Do you have any thoughts on what could be happening here?
-
Hmm, well often that is some sort of TCP windowing issue. However that is negotiated between the endpoints and that, I assume, has not changed since you were running 2.5.2?
-
The endpoint configurations have not changed since 2.5.2. And, the endpoints get 10Gbps both directions when on same segment. Do you think the fact that iperf between pfsense and endpoints shows 9.7Gbps from pfsense to endpoints but ~2 Gbps from endpoints to pfsense is an indicator of anything?
I'm not sure if this is helpful, but UDP tests with iperf show 10Gbps in both directions.
-
It shows that pfSense is a bad TCP endpoint but that is known. It's configured to be a router not a server. Testing to or from pfSense directly always gives poor results. It's a useful test to prove it's linked at >1Gbps but not much else.
It also shows the receive side is significantly more processor intensive.The UDP test shows zero packet loss at 10G line rate?
Steve
-
Packet loss per iperf UDP test is about 0.15% both ways.

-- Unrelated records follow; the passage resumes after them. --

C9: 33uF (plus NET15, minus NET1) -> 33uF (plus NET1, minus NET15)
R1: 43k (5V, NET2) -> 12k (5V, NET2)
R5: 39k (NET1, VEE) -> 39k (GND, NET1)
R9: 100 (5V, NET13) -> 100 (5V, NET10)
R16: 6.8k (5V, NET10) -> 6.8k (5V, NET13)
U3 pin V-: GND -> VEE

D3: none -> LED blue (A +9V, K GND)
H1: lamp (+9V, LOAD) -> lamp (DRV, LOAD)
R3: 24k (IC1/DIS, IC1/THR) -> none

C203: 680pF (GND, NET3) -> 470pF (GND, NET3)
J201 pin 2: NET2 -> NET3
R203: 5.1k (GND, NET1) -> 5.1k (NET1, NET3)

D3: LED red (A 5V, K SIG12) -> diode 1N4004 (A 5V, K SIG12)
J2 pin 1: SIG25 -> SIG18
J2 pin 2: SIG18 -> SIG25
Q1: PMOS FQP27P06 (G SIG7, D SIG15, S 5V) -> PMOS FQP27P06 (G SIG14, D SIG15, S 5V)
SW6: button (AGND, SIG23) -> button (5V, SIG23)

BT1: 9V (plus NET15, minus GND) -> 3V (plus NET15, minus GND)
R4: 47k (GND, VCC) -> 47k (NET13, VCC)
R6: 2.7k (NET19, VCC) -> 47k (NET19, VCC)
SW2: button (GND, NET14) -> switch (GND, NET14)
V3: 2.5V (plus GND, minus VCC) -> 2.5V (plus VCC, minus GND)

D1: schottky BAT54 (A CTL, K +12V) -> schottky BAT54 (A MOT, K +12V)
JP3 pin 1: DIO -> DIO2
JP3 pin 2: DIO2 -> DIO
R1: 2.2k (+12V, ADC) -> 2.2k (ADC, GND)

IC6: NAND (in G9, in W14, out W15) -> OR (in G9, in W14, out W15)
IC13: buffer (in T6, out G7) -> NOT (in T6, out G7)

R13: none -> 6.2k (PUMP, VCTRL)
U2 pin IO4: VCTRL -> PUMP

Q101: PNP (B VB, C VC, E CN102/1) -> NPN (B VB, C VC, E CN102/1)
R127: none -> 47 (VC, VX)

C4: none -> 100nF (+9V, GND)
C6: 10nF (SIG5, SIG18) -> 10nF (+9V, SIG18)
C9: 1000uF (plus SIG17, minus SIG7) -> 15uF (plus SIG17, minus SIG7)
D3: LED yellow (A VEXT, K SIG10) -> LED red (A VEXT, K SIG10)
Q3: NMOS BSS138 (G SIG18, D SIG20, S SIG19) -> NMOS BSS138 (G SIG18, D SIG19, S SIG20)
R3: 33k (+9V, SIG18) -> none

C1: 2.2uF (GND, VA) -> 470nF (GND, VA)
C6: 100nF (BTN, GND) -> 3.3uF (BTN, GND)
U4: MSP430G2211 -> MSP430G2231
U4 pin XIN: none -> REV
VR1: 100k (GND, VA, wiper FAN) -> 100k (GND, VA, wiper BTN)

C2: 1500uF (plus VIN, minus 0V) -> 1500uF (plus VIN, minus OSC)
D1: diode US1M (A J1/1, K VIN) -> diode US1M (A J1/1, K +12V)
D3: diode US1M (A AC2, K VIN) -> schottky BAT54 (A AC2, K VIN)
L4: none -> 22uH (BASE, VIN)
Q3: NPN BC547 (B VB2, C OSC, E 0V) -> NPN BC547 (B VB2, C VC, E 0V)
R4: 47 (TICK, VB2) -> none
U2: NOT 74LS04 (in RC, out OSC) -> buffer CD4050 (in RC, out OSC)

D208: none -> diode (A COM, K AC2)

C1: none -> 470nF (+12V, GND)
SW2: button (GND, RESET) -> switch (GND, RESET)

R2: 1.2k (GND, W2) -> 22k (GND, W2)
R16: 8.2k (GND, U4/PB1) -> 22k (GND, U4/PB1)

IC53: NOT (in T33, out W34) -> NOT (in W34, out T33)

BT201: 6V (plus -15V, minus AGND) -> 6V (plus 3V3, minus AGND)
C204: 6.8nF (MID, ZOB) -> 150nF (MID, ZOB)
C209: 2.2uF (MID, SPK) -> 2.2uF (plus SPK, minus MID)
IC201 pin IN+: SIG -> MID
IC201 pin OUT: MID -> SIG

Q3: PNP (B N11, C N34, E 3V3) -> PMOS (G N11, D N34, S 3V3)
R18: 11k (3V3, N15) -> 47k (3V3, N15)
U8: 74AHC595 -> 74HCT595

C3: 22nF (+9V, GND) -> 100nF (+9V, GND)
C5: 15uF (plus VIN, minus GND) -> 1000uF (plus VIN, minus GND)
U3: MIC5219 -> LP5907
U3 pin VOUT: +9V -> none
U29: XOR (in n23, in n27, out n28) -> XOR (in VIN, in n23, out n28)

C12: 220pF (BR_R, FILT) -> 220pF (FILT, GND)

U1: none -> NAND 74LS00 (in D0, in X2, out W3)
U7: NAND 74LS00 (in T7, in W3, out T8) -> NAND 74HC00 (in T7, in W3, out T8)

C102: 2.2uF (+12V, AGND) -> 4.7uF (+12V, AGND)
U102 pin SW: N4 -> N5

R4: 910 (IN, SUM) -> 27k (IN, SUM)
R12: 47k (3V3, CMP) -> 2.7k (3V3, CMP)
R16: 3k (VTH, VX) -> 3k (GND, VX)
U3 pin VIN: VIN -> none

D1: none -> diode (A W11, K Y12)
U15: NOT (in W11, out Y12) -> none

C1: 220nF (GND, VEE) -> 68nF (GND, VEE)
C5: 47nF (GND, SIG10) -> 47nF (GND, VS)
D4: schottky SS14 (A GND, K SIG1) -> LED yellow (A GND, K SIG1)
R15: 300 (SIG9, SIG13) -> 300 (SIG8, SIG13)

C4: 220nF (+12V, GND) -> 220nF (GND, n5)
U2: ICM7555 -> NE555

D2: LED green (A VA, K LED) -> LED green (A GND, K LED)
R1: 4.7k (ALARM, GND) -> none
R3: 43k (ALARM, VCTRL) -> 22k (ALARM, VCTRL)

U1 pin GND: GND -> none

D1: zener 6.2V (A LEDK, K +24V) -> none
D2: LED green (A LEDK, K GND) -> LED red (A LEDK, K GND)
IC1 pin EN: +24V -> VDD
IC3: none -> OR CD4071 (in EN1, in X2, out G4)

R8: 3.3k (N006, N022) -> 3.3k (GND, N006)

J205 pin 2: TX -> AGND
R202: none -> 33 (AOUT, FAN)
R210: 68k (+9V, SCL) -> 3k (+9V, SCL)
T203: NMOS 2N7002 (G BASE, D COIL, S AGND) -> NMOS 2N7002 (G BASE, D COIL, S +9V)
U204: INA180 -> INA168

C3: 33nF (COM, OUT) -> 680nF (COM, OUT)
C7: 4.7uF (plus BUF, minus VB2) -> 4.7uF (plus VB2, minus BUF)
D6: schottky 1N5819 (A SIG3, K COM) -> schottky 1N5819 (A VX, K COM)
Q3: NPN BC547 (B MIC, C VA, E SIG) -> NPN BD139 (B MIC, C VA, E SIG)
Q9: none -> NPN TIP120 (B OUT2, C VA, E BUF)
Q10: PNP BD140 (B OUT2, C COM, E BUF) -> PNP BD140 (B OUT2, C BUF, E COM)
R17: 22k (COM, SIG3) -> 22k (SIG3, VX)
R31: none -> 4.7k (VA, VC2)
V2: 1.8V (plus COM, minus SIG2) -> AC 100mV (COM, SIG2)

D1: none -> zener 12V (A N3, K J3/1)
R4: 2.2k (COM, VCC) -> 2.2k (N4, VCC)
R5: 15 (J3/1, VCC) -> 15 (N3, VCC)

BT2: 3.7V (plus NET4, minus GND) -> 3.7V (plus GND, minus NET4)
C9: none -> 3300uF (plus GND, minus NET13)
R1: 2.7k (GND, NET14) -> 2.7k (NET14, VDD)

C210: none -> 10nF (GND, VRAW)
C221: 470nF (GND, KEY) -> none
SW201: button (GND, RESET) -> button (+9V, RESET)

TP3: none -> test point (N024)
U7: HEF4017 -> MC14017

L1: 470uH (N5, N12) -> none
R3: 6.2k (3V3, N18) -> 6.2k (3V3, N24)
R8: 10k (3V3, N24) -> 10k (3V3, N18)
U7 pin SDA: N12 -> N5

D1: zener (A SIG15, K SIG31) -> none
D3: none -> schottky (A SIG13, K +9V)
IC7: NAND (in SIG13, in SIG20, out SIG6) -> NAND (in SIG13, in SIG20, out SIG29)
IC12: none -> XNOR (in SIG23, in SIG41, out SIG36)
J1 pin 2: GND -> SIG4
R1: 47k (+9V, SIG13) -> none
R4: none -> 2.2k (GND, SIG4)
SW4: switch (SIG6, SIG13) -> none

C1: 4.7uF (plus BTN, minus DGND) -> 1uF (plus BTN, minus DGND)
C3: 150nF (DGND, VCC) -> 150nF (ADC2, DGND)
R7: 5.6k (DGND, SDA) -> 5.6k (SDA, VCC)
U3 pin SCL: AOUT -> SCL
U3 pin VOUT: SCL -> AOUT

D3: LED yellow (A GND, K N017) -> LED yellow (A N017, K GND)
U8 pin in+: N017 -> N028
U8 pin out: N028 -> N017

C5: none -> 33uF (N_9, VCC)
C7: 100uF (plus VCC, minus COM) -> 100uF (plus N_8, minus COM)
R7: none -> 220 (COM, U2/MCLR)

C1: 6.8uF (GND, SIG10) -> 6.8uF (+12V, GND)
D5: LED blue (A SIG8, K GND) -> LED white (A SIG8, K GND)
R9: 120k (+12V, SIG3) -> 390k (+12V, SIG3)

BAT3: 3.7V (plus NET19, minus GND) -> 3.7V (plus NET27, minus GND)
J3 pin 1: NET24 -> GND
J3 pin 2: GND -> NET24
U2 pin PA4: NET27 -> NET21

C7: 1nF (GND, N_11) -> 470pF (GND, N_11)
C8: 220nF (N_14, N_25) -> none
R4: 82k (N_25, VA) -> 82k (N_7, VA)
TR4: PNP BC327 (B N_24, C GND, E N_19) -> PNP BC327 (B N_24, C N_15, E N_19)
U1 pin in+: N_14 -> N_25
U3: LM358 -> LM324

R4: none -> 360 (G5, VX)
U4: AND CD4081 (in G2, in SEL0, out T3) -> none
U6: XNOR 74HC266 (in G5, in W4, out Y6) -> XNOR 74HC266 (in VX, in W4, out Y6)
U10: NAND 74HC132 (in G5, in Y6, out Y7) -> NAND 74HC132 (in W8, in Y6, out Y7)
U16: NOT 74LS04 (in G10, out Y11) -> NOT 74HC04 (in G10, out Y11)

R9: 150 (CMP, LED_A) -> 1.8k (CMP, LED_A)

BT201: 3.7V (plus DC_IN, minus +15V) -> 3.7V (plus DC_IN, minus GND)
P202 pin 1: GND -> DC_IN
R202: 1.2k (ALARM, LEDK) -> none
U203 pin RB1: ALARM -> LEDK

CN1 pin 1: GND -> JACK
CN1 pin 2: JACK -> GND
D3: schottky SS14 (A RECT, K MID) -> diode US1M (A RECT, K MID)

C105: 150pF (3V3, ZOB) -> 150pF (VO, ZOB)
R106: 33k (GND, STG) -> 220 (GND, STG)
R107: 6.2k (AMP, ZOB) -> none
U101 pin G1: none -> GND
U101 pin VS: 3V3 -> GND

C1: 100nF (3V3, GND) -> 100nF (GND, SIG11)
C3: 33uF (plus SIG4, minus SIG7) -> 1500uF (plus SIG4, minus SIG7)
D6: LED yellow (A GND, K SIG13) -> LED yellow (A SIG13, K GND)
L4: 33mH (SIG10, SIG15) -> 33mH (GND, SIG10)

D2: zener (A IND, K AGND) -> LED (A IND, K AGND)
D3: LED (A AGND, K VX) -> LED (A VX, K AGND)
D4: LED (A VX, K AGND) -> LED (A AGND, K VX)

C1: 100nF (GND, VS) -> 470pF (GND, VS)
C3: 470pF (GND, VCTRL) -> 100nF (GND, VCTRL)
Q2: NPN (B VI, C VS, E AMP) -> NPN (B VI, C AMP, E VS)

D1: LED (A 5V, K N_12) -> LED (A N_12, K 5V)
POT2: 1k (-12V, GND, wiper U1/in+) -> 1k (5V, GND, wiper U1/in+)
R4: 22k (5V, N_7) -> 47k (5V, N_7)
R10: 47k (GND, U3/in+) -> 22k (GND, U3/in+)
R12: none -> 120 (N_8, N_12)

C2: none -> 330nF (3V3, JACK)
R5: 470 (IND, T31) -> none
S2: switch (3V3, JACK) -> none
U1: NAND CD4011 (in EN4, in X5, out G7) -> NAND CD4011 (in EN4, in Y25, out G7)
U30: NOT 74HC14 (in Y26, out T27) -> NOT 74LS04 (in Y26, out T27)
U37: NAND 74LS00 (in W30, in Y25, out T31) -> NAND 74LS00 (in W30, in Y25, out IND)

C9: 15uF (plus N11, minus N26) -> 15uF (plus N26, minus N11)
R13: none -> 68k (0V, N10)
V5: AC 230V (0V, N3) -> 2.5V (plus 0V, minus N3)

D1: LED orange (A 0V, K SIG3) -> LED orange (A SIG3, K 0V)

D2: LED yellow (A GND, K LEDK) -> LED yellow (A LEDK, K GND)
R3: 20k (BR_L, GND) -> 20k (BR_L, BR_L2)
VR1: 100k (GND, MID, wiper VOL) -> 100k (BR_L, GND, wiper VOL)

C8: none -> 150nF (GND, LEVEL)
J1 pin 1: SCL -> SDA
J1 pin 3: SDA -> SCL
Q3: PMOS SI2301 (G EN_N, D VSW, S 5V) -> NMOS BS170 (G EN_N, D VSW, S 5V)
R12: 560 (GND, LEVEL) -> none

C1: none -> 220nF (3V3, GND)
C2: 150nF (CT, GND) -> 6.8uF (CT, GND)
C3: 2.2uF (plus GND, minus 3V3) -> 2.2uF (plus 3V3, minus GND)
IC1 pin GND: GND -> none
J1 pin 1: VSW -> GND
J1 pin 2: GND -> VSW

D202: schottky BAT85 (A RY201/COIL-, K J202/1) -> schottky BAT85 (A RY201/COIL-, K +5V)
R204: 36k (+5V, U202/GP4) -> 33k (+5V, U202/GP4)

Also, enabling flow control looked like a red herring, I'm back at a steady 4.3 Gbps. I also noticed the same thing when enabling powerD - seemed like the problem was fixed but then after a few hours the problem reappeared. Something to do with changing settings and rebooting?
I guess if you don't have any other thoughts I'll reconfigure to use the x552 for both LANs and see what happens -- I'm getting desperate!
-
Yeah, I would try to test using the x500 for both if you can.
If you simply reboot does it pass at full speed for some time?
Steve
-
A reboot doesn't change anything. But, I did notice with the powerD change, and then with the flow control change, throughput was restored for a short time. I've made tons of tunable changes with reboots that have had no impact on throughput.
I'll reconfigure the x500s and report back. Thanks again for helping me.
-
Steve - you were correct, moving both LANs to the x552s solved the problem. I now get 9.8 Gbps both ways on iperf single stream and real-world file transfers are at 10G speeds. I am very grateful for your help!
But, any guess as to why the x710 doesn't perform? I now need to use the x710 for WAN connections so I still have an interest in sorting this out.
-
Hmm, well it's almost certainly some change in the ixl driver.
What exact card are you using? How does it appear in
pciconf -lv
?Are you able to test a 2.7 snapshot? It's possible this has already been solved.
Steve
-
In pciconf is appears as "Ethernet Controller X710 for 10GbE SFP+"
I'll give 2.7 a try and report back.
-
Do you have the actual PCI IDs shown? It could be something specific to the chip.
-
We see the same odd performance on several NIC and its related to cache and writes on the hardware.
-
Hi Steve,
Here is the full output:ixl0@pci0:6:0:0: class=0x020000 card=0x02581374 chip=0x15728086 rev=0x02 hdr=0x00
vendor = 'Intel Corporation'
device = 'Ethernet Controller X710 for 10GbE SFP+'
class = network
subclass = ethernetixl1@pci0:6:0:1: class=0x020000 card=0x00001374 chip=0x15728086 rev=0x02 hdr=0x00
vendor = 'Intel Corporation'
device = 'Ethernet Controller X710 for 10GbE SFP+'
class = network
subclass = ethernet -
Thank you -- can you point me to any online discussion/thread where this is discussed so I can follow along?